Il dato è della Fiom – Cgil, che ha indetto lo sciopero oggi e domani.
“I lavoratori – sottolinea il sindacato – hanno compreso le ragioni dell’azione di protesta. Questo risultato è la dimostrazione che condividono le richieste della Fiom Cgil di garantire a questo stabilimento produzioni certe e durature attraverso le regole stabilite nella contrattazione nazionale e aziendale, rifiutando l’idea di importare in questo stabilimento accordi ‘vergogna’ come quelli sottoscritti a Pomigliano e Mirafiori”.

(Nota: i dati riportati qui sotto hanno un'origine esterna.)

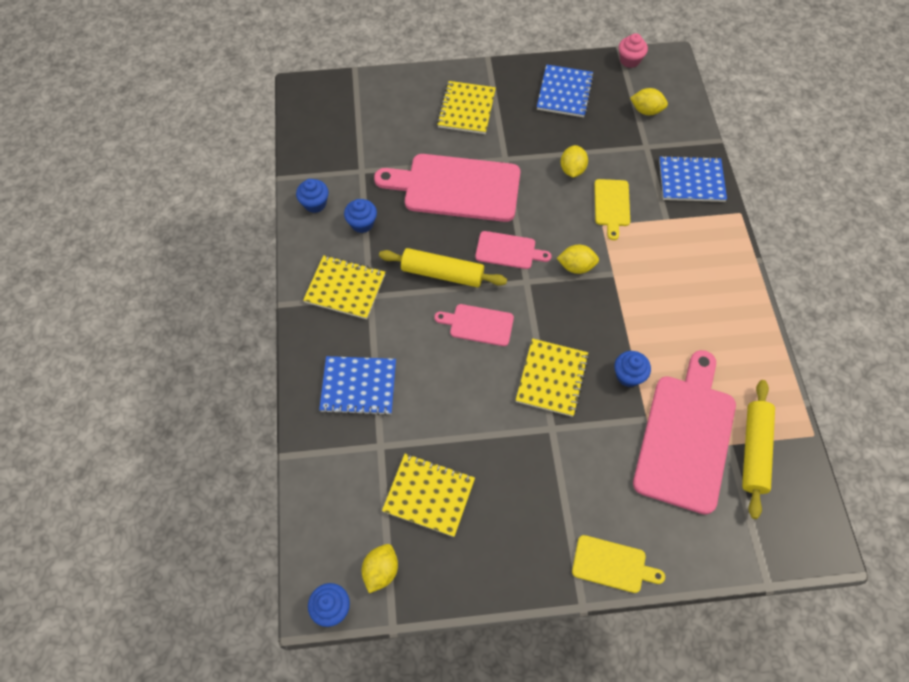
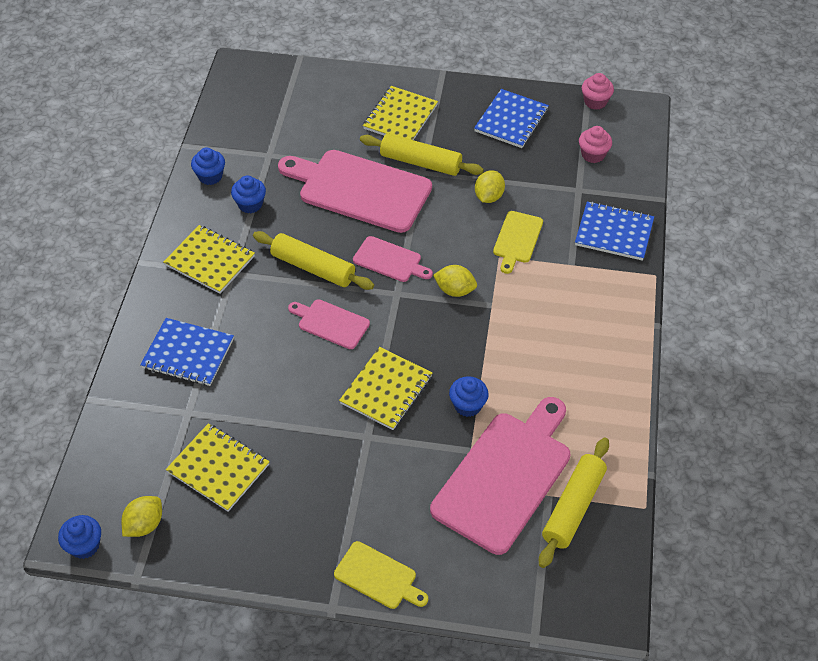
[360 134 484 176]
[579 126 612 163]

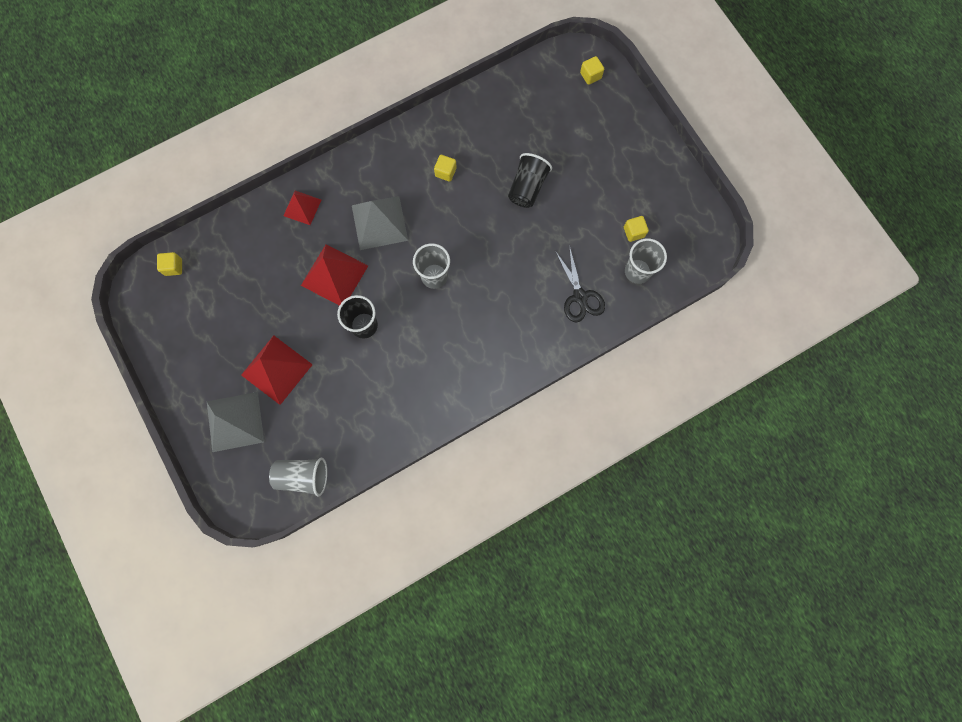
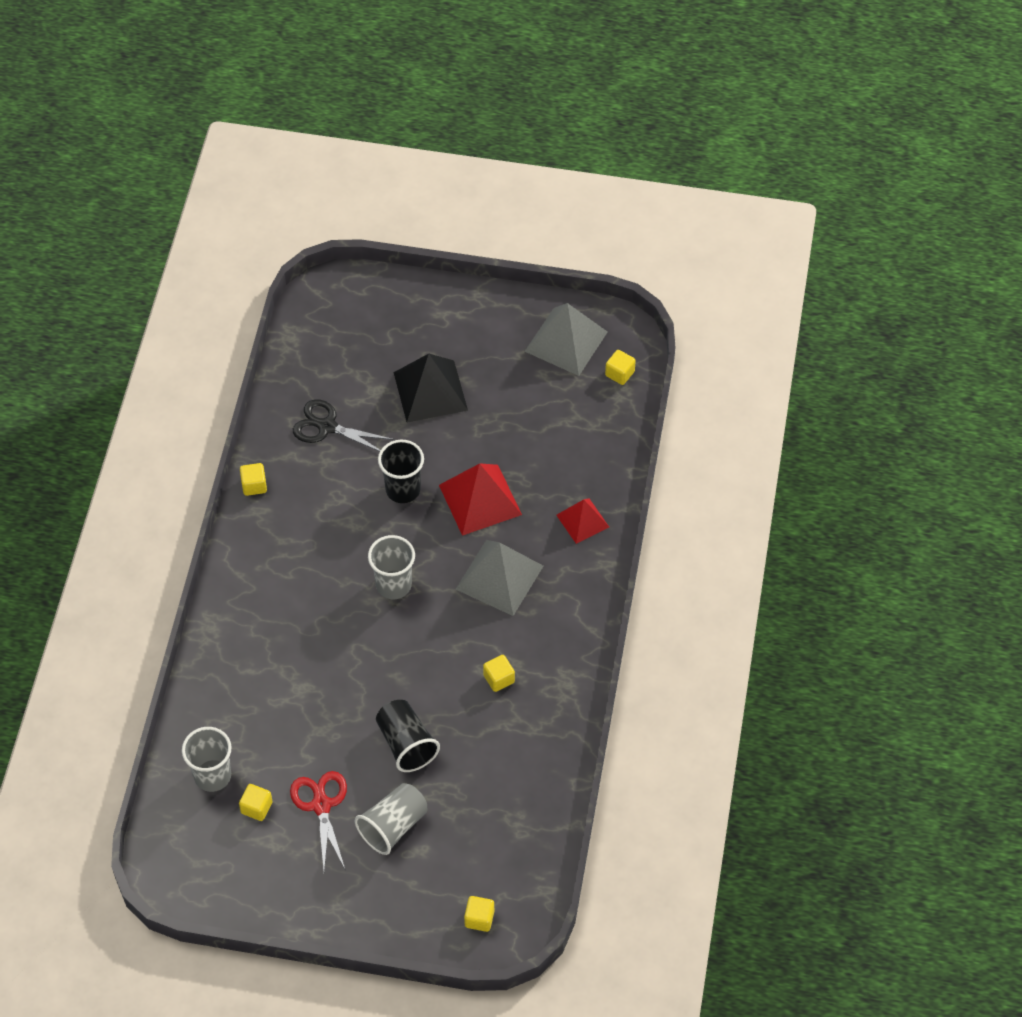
[240 463 267 496]
[290 771 347 871]
[293 399 394 451]
[355 783 428 855]
[394 354 468 423]
[524 303 607 376]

“Auspichiamo – si aggiunge – di riprendere un confronto immediato con la Sevel teso a raggiungere un’intesa sindacale per produrre più veicoli”.
“Alla collegata Isri – chiarisce la Fiom – abbiamo sottoscritto già un verbale d’intesa e la settimana prossima lo sottoporremo al giudizio dei lavoratori tramite un assemblea. In cambio di assunzioni certe, alla Isri si faranno tutti gli straordinari comandati da Sevel senza deroghe e senza ricorrere agli accordi tipo Mirafiori e Pomigliano a dimostrazione del fatto che la Fiom ha l’interesse di gestire le salite produttive degli stabilimenti e garantire al territorio un sano sviluppo che significa più lavoro e più diritti”.
“Non giova a nessuno continuare con il braccio di ferro. La Fiom è disponibile a costruire intese”, conclude il sindacato.